Almost any type of computer is usable, as long as it is running some version of Windows, Mac OS, Mac OS X or Linux. We recommend you to use a reasonably fast computer, since re-warping images and blending them are quite CPU intensive. A slower computer just means a longer wait, though.
While a fast processor will speed up the creation of digital panoramas, memory seems to be the single most important hardware requirement. I've stitched 6 and 8 frame panorama's together with as little as 512MB when I had a 3MPix camera, but with my new 8MPix, I can't process more than 3 images with 512 MB. Jumping up to 1 GB of RAM let's me build and manipulate huge digital files. Remember, image manipulation software nearly always stores images in memory uncompressed, so my 3MPix images (2048 x 1536) take up 24MB of RAM. Jeff 21:33, 7 Dec 2004 (EST)
However, if you have a large enough hard disk 1 GB of RAM seems enough for all tasks. Both Photoshop and PTStitcher use the hard disk heavily. I managed to stitch a 30 layer 16 bit 4,000x50,000 pixel panorama on my 1GB Athlon 1400 machine. It took forever and a day not only to stitch but to load into Photoshop, too. Photoshop used 23 GB of scratch disk but work was suprisingly smooth. Erik Krause 05:51, 30 Apr 2005 (EDT)
One caveat - dual hard drives can markedly improve performance, at least in MS Windows machines. If the windows swap file is located on the same drive as the application scratch file, say photoshop, then Windows and Photoshop are battling over hard drive access. Locating your scratch disk on a different PHYSICAL hard drive helps considerably. If you have three drives, that's even better. One for Windows and software, one for your scratch disk (and more software, or storage) and a third for your working files. You can have a performance increase of 20% or more. --Add360.com 03:09, 7 Nov 2005 (EST)

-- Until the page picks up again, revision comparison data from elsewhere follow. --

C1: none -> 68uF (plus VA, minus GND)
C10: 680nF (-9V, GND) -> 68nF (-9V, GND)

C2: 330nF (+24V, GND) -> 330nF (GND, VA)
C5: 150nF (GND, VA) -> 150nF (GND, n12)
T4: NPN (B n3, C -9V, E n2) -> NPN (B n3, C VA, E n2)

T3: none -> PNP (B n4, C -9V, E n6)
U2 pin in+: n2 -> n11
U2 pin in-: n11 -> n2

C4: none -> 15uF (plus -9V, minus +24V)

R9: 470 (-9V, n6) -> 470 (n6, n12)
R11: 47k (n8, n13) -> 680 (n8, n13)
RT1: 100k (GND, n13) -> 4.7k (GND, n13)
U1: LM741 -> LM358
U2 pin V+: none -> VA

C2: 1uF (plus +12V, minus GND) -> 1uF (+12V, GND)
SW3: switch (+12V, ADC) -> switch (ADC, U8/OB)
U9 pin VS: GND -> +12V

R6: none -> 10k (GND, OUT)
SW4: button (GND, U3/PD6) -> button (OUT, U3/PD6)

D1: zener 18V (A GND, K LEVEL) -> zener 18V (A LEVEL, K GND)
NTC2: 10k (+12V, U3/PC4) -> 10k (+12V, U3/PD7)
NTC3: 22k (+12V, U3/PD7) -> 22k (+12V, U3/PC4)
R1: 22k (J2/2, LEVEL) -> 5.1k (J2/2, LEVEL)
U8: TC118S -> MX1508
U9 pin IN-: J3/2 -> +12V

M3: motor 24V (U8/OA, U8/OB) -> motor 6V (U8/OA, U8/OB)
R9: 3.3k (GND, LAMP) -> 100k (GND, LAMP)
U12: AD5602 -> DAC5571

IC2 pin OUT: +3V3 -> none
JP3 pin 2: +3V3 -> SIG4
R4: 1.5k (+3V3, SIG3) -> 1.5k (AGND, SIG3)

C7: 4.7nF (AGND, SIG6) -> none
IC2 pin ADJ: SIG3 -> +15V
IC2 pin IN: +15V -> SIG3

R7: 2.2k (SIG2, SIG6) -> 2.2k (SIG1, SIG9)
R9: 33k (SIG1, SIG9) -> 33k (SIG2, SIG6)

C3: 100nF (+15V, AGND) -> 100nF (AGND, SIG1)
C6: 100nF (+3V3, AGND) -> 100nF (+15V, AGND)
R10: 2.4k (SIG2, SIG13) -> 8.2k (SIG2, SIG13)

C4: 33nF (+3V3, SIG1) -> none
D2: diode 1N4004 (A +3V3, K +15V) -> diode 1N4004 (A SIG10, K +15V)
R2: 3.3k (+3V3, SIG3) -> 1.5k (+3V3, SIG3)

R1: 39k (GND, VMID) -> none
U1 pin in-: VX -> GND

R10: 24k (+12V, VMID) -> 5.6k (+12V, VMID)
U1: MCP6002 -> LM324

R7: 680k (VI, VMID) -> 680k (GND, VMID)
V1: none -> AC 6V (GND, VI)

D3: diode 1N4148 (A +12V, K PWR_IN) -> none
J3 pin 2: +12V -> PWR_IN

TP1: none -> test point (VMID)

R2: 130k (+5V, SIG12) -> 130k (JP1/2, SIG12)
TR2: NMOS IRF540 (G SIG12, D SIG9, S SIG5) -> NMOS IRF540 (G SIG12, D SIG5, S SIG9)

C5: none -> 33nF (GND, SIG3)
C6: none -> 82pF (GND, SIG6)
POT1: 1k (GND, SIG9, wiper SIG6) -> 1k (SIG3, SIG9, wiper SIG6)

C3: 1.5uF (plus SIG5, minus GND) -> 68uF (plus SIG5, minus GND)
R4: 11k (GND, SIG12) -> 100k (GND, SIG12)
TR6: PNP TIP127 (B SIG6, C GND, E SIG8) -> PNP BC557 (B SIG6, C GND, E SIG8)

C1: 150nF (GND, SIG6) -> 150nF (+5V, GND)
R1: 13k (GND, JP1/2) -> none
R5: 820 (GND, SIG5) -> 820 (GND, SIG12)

Automatic shutter releases
See Extended bracketing control on how to extend the limited bracketing capabilities of your camera.
Narrow angle lenses (field of view < 90 degrees) are often used to create high quality panoramas for print. Fisheye lenses are more often used to create comparatively lower quality panoramas for web display, etc., although with a typical digital SLR and the popular Nikkor 10.5mm or Sigma 8mm lens it is common to produce stitched images from 8,000 to 12,000 pixels wide
With wider angles of view fewer shots are needed to capture a complete scene. Fisheye lenses are typically used for creating immersive 'spherical' panoramas, whereas longer focal length lenses are more normally used to create cylindrical panoramas as it is much harder to assemble the large numbers of tiled shots these require to cover the zenith and nadir (top and bottom) of a complete spherical panorama image.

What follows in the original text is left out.